On the south-east side of the park, on the edge of Ivas Wood, there is a temple (listed grade II*) called the Rotunda which was erected in 1746 by the second Earl. Ivas Wood is shown on the c 1730 map and the Badeslade view with a pattern of drives radiating from the centre. On the south-west side of the park is a remnant of Broom Royd Wood, which was largely felled in the mid C20. The general shape of the wooded area as shown on the 1850 OS map is preserved in the pattern of field boundaries. The Wood is shown on the Knyff and Kip engraving with a geometrical pattern of rides cut through it, and on the c 1730 map and Badeslade view with a simpler pattern of rides. On the north side of the Wood, c 800m south-west of the house, is the Duke of Argyle's Monument (listed grade II*), a statue upon a column, which was erected by the second Earl in 1744. The parkland to the north and west of the monument is shown on the Knyff and Kip engraving as an enclosed deer park, and the area may have originated as Gervase Cutler's C17 deer park.
A complex system of avenues running over the park is shown by Badeslade, and was based around an axis orientated approximately north/south and east/west, which centred on the house. The c 1730 estate map shows a very similar arrangement of avenues. By 1771 these had been removed in the eastern part of the park (county map), while some vestigial avenues were evident in the western part of the park; these have now (1990s) largely disappeared.
Kitchen gardens lie immediately north of Home Farm, on the east side of the main drive. They are on the site of a walled garden shown by both Knyff and Kip and Badeslade. Badeslade shows the orangery (c 1728, listed grade II) which is on the east side of the garden. The red-brick walls have been partially rebuilt late C20 and the garden has been used as a municipal nursery in the latter part of the C20, in connection with which there are a number of late C20 glasshouses.

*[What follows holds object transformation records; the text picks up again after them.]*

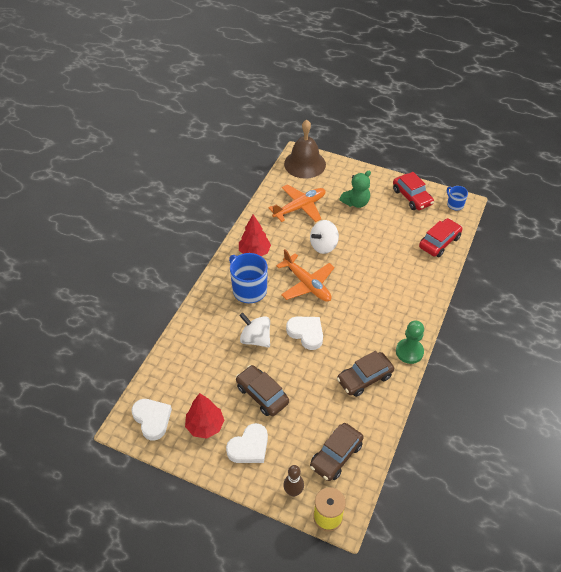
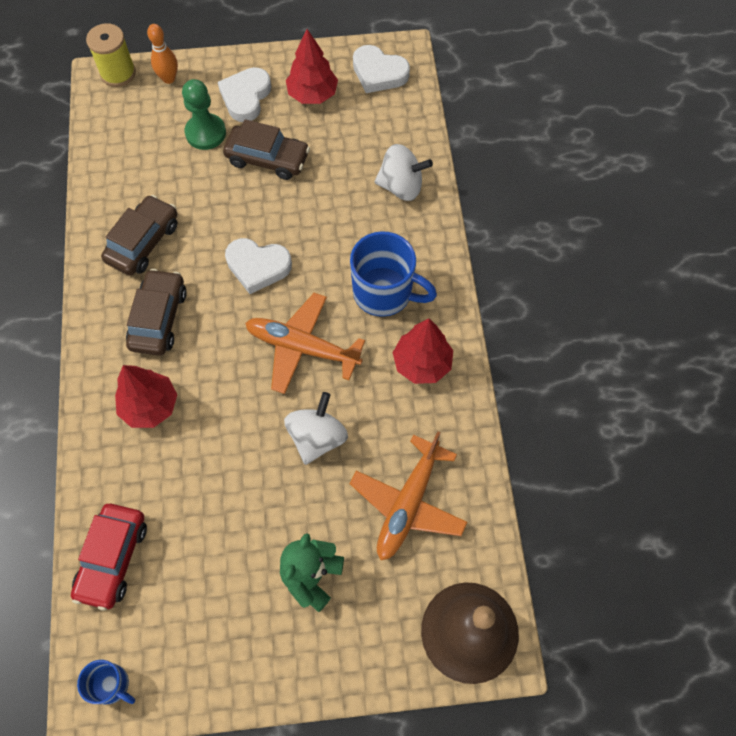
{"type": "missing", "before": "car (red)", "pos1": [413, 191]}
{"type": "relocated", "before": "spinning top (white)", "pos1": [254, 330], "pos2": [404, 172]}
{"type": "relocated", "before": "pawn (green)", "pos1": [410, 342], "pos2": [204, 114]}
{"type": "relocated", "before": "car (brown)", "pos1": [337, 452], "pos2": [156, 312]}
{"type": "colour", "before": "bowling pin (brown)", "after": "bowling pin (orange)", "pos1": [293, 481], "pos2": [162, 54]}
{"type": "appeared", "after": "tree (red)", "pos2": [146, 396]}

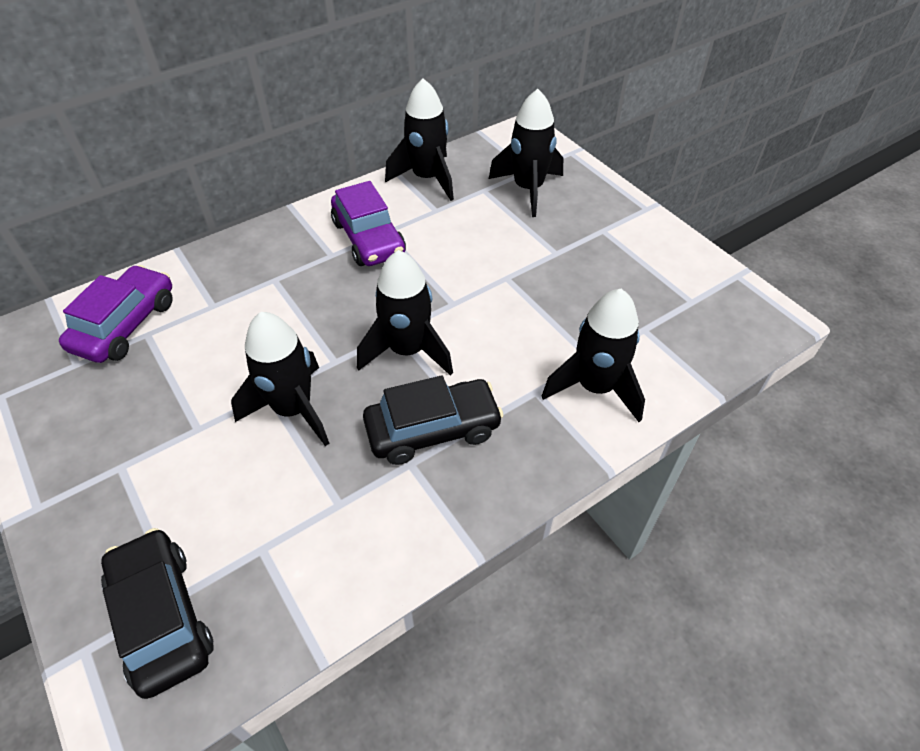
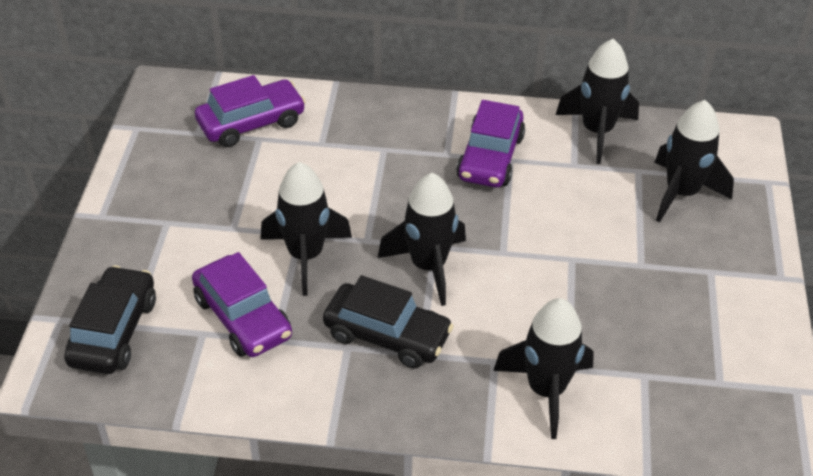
{"type": "appeared", "after": "car (purple)", "pos2": [242, 304]}

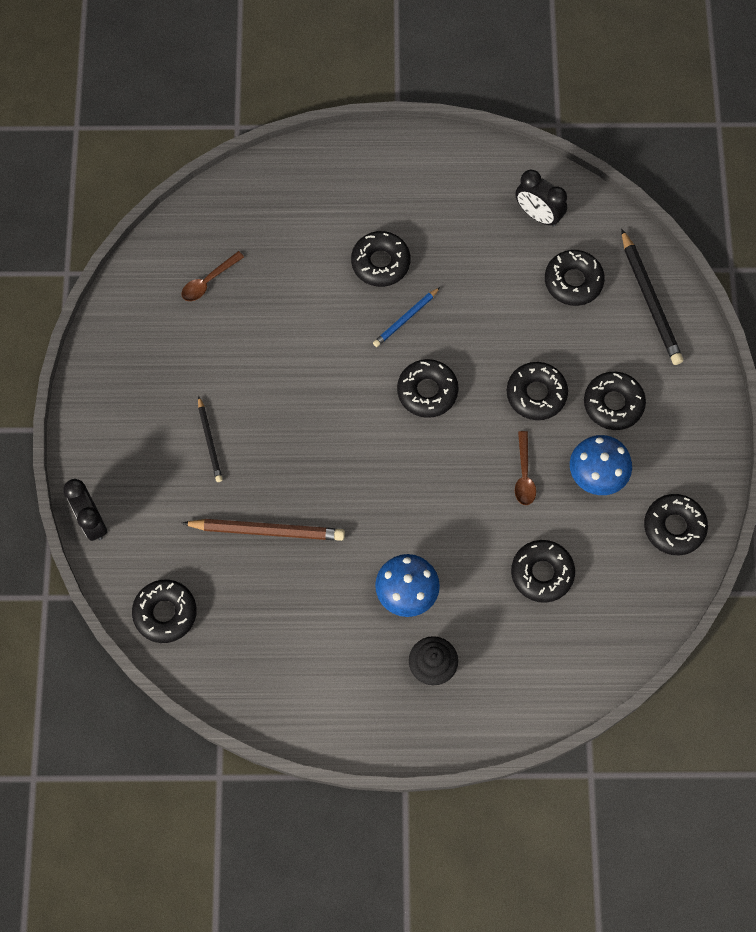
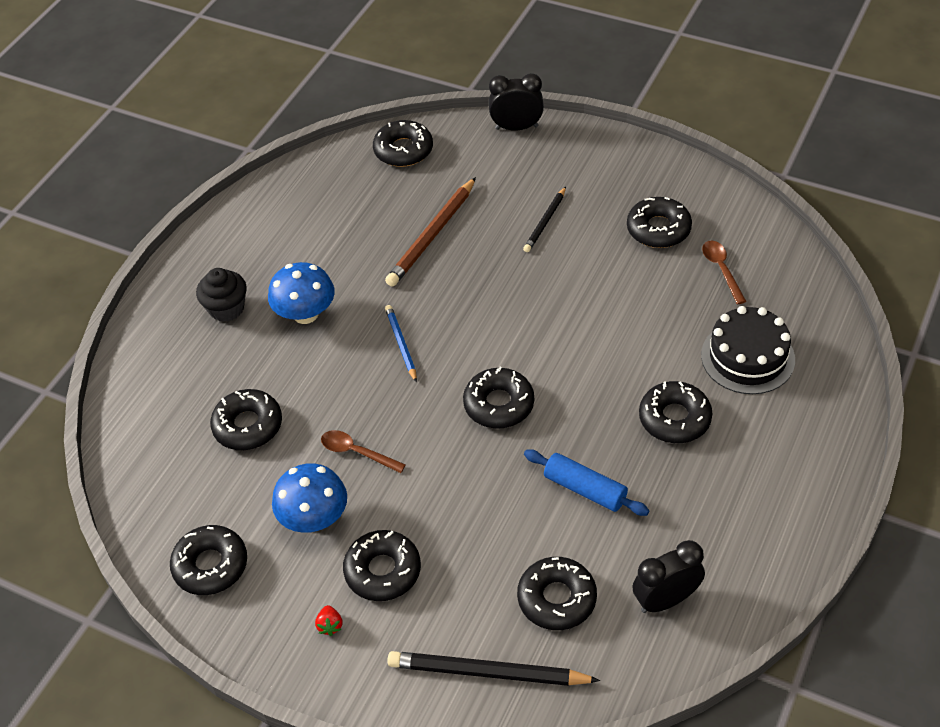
{"type": "relocated", "before": "pencil (blue)", "pos1": [406, 317], "pos2": [401, 344]}
{"type": "relocated", "before": "donut (black)", "pos1": [537, 391], "pos2": [659, 222]}
{"type": "spun", "before": "pencil (black)", "pos1": [210, 439], "pos2": [544, 219], "turn": -75}
{"type": "appeared", "after": "cake (black)", "pos2": [748, 350]}
{"type": "appeared", "after": "rolling pin (blue)", "pos2": [587, 482]}
{"type": "appeared", "after": "strawberry (red)", "pos2": [329, 620]}

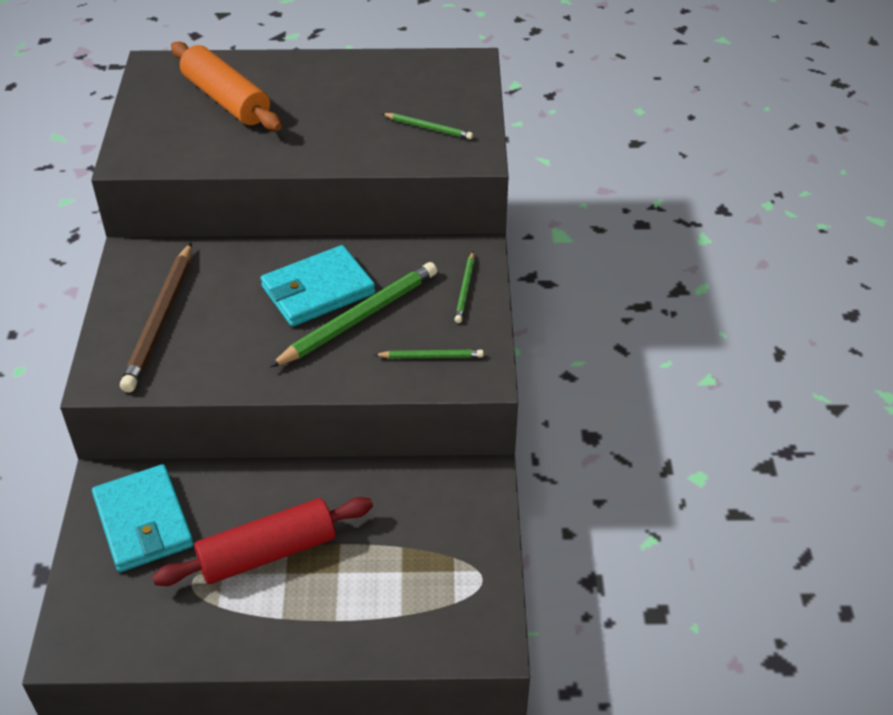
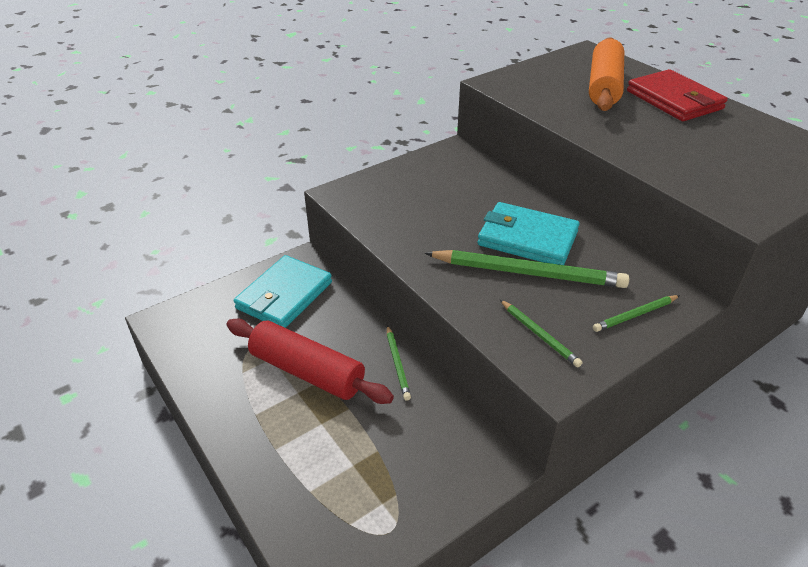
{"type": "relocated", "before": "pencil (green)", "pos1": [427, 126], "pos2": [399, 363]}
{"type": "missing", "before": "pencil (brown)", "pos1": [156, 318]}
{"type": "appeared", "after": "wallet (red)", "pos2": [677, 95]}

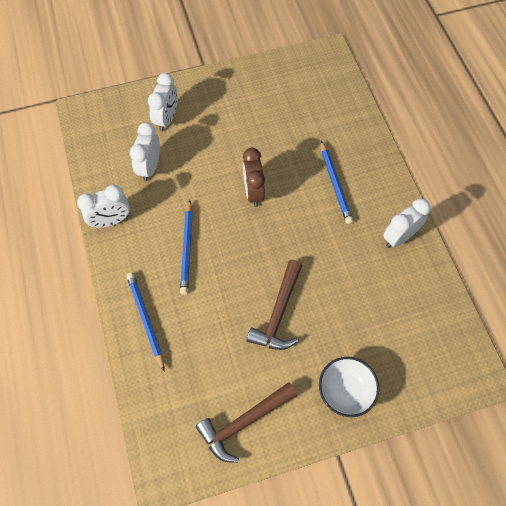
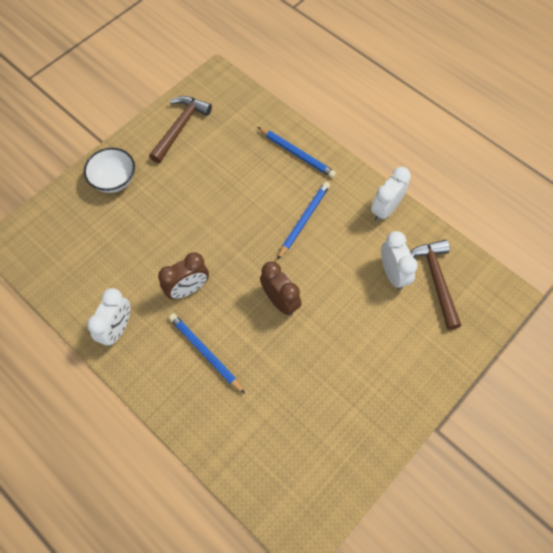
{"type": "missing", "before": "clock (white)", "pos1": [163, 102]}
{"type": "spun", "before": "pencil (blue)", "pos1": [186, 247], "pos2": [303, 220], "turn": 60}
{"type": "relocated", "before": "hammer (brown)", "pos1": [274, 305], "pos2": [435, 285]}
{"type": "appeared", "after": "clock (brown)", "pos2": [183, 275]}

Country Life, 56 (18 October 1924), pp 588-96; (25 October 1924), pp 634-42
N Pevsner, The Buildings of England: Yorkshire The West Riding (1967), p 283
K Lemmon, The Gardens of Britain 5, (1978), pp 145-6
J E Humphrey, A Prospect of Stainborough, (MA thesis, Univ of Sheffield 1982)
A Proposal for Stainborough Park, (J Ray Associates 1990)
Trans Hunter Archaeol Soc (THAS) 16, (1991), pp 33-8
Restoration Scheme for Wentworth Castle and Stainborough Park, (J Ray Associates 1992)
A Map of the Manor of Stainborough ..., c 1730 [reproduced in Ray 1992]
T Jefferys, County Map, 1771
OS 6" to 1 mile: 1st edition published 1850
OS 25" to 1 mile: 1st edition published 1891
For a summary of records held in Sheffield City Archives and the British Museum see Ray (1990).